Damit nicht genug, zu dieser Einheit läuft sowohl der traditionelle Yoga-Gesang „Om Namah Shivaya“ als auch Ariana Grandes „God is a Woman“. Nicht falsch verstehen: Ich mag Ariana. Allerdings nicht im direkten Zusammenhang mit einem hinduistischen Gesang, der die Göttin Shiva verehrt. Shiva ist – das sei nur so am Rande bemerkt– eine der 4 wichtigen Gottheiten des Hinduismus.
Vorsichtig schaue ich mich um. Hat denn niemand anderes hier Bauchschmerzen wegen dieser Respektlosigkeit, DAS Symbol der Hoffnung mit einem Popsong zu vermischen?
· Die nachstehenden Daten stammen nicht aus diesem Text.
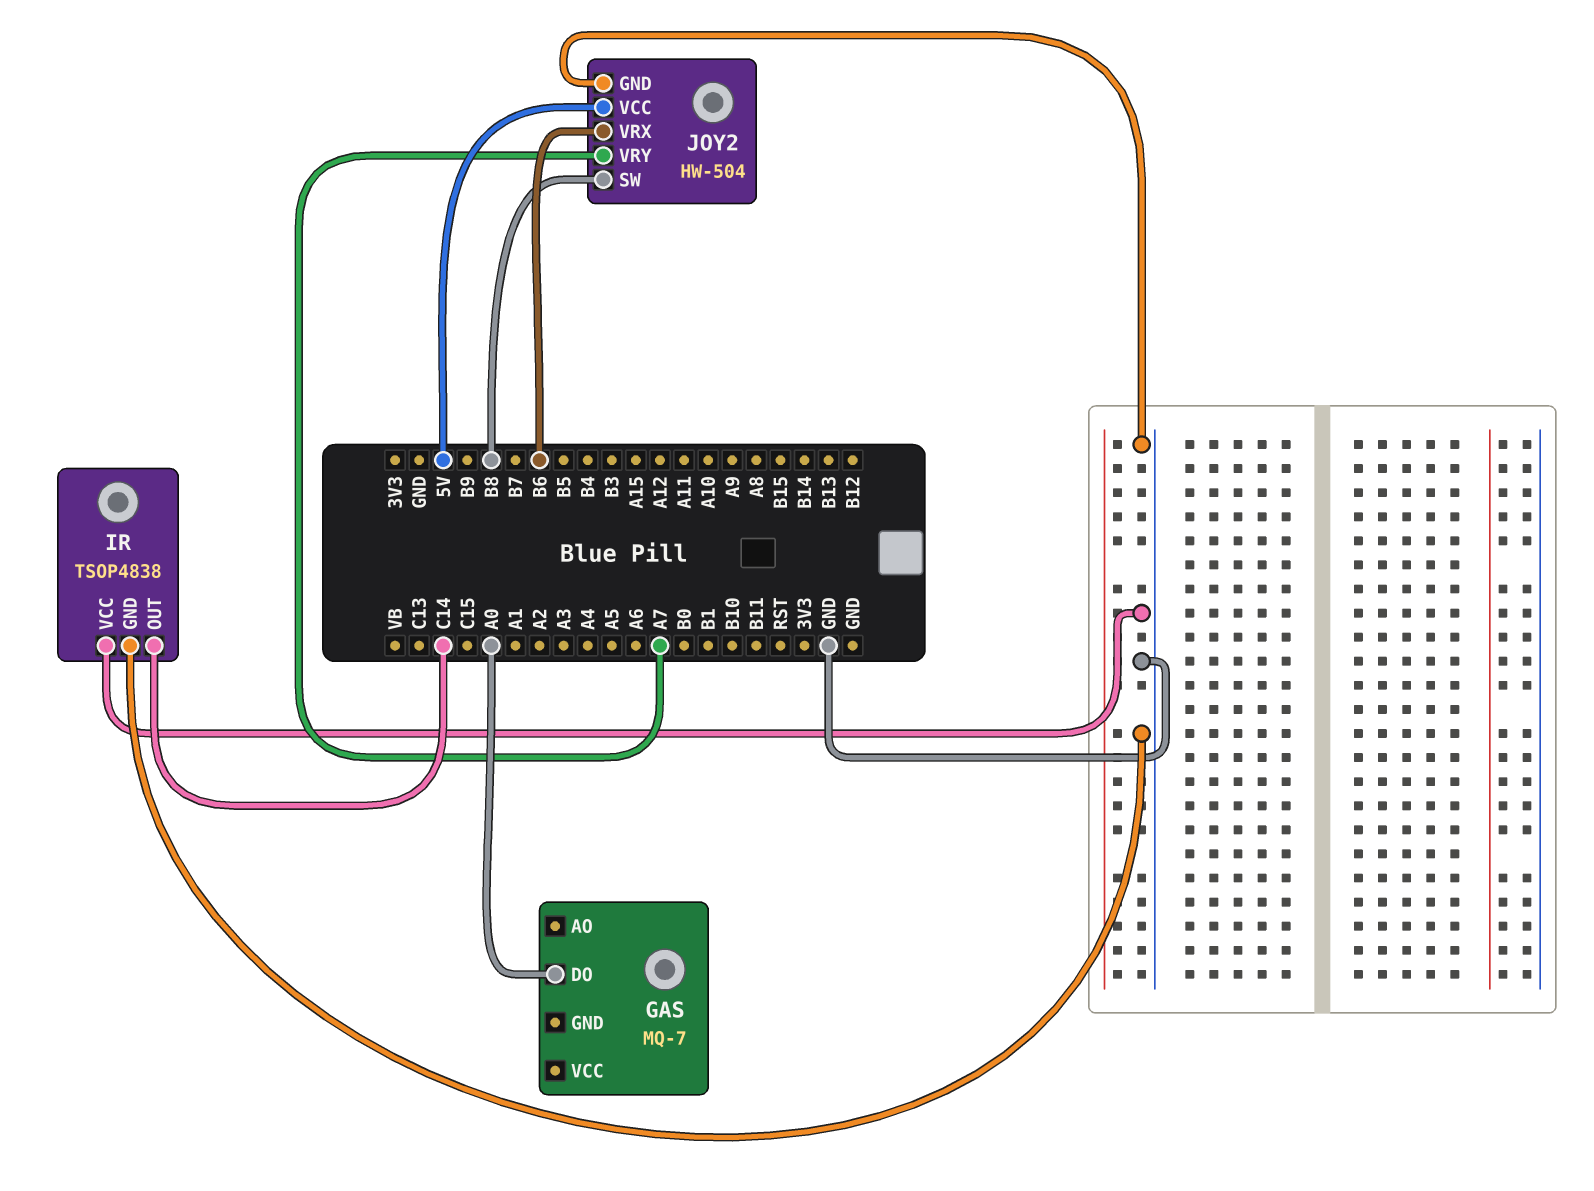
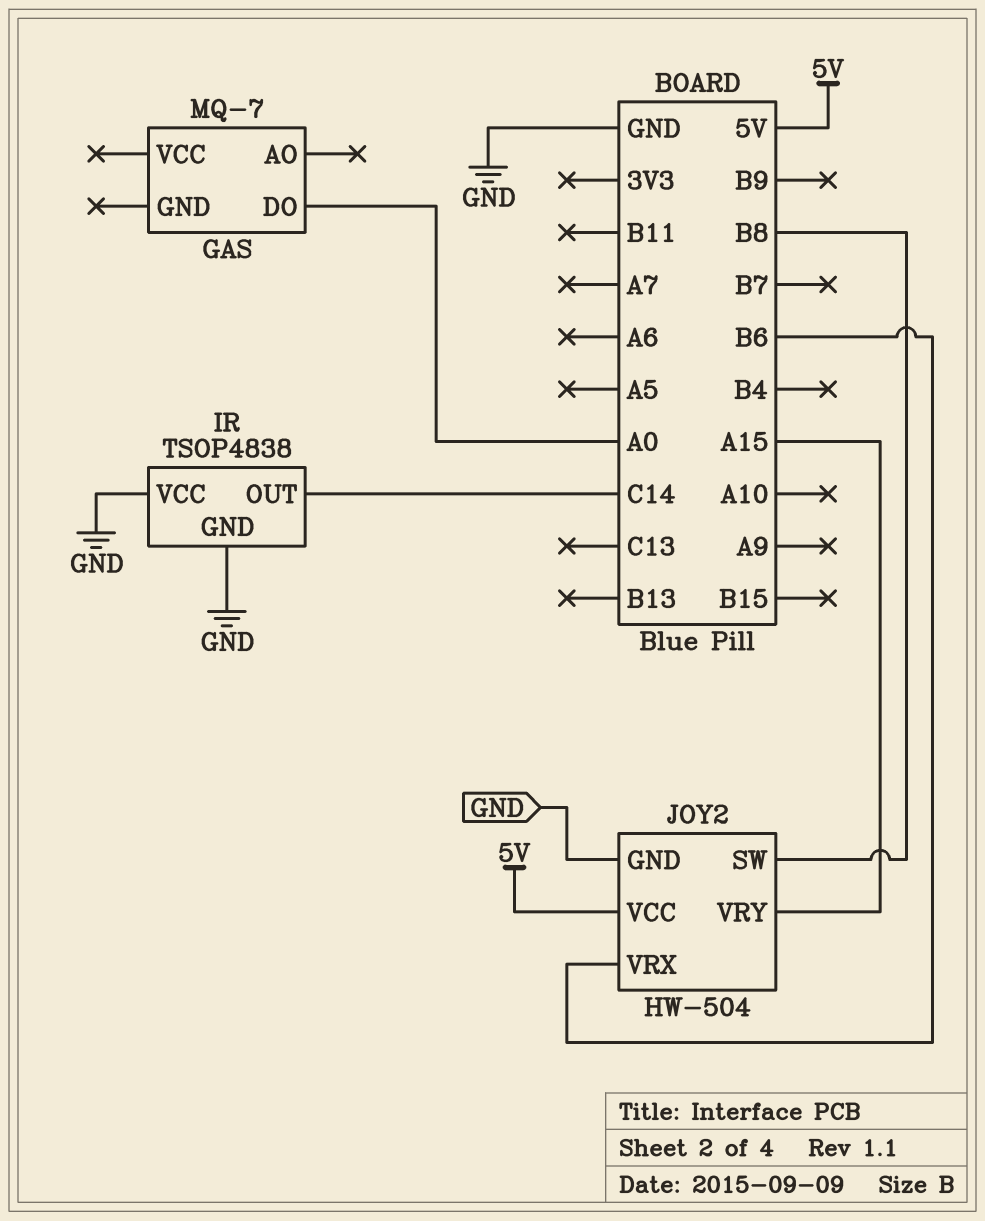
JOY2 pin VRY: A7 -> A15

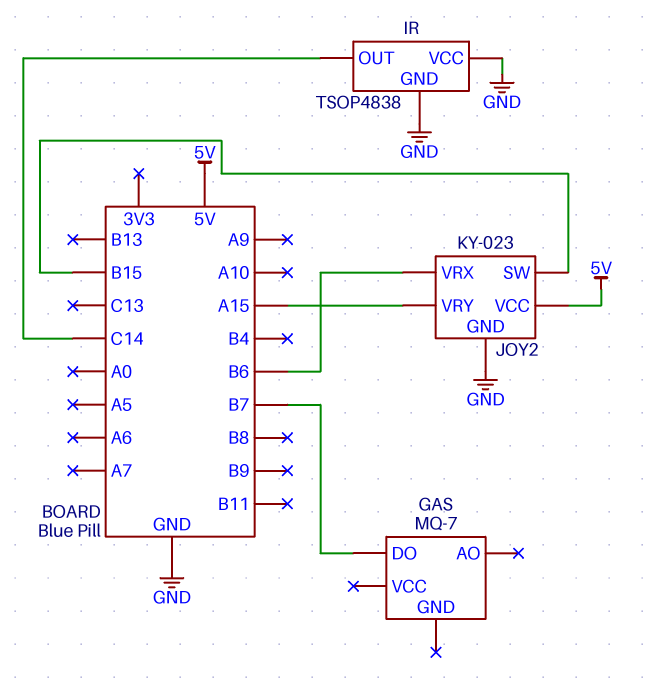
GAS pin DO: A0 -> B7
JOY2: HW-504 -> KY-023
JOY2 pin SW: B8 -> B15

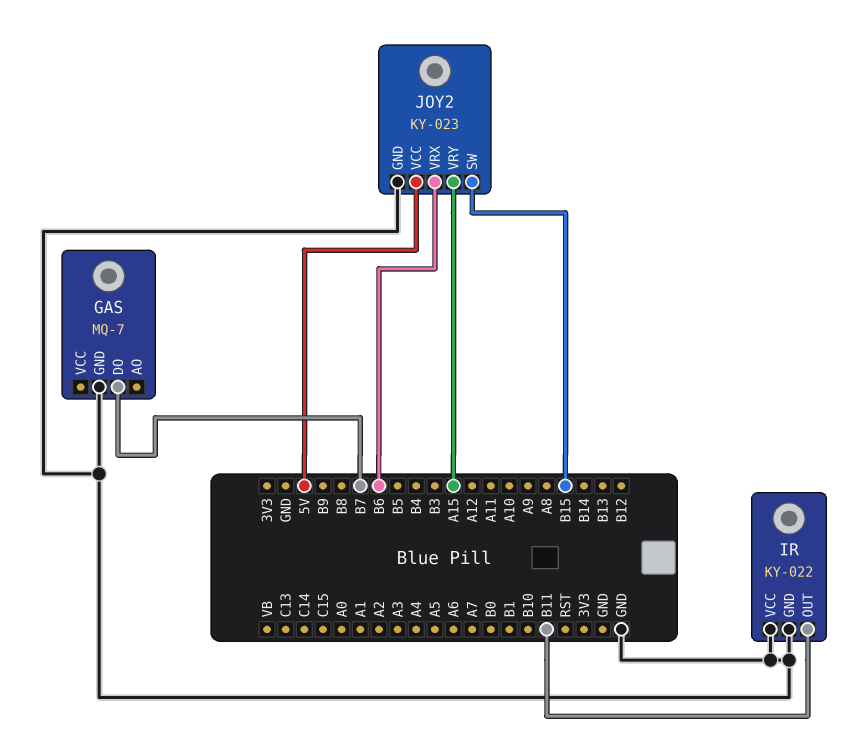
GAS pin GND: none -> GND
IR: TSOP4838 -> KY-022
IR pin OUT: C14 -> B11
Ich überlege ernsthaft, eine Pipi-Pause vorzutäuschen. Nur durch eine über lange Jahre gelernte Atemmeditation überzeuge ich meinen Geist auszuharren. Spoiler: Die anderen von mir hier gebuchten Stunden werde ich nicht besuchen.
Warum "Om" und "Namaste" mehr bedeuten als "Yeah" und "Wow"
Solange ich denken kann, ist der 1,83 Meter mal 0,61 Meter große Platz auf meiner Yogamatte ein heiliger Raum. Aber: Nur 26 Prozent aller Befragten einer weltweiten Studie des Pew Research Centers gaben an, Yoga für eine spirituelle Praktik zu halten, nicht nur für reine Fitness. Als gebürtige Inderin schmunzele ich schon des Öfteren, wenn ich mitbekomme, wie viele Menschen mit Yoga umgehen. Es fängt schon damit an, wie „Namaste“ ausgesprochen wird. Namaste ist richtig, Nama-stay richtig falsch. Oder wenn an den unmöglichsten Stellen „om“ in den Raum geworfen wird – dabei handelt es sich um einen reinigenden Gesang, der ein Gebet eröffnet und schließt. Auch das kann Yoga nämlich sein: ein Gebet.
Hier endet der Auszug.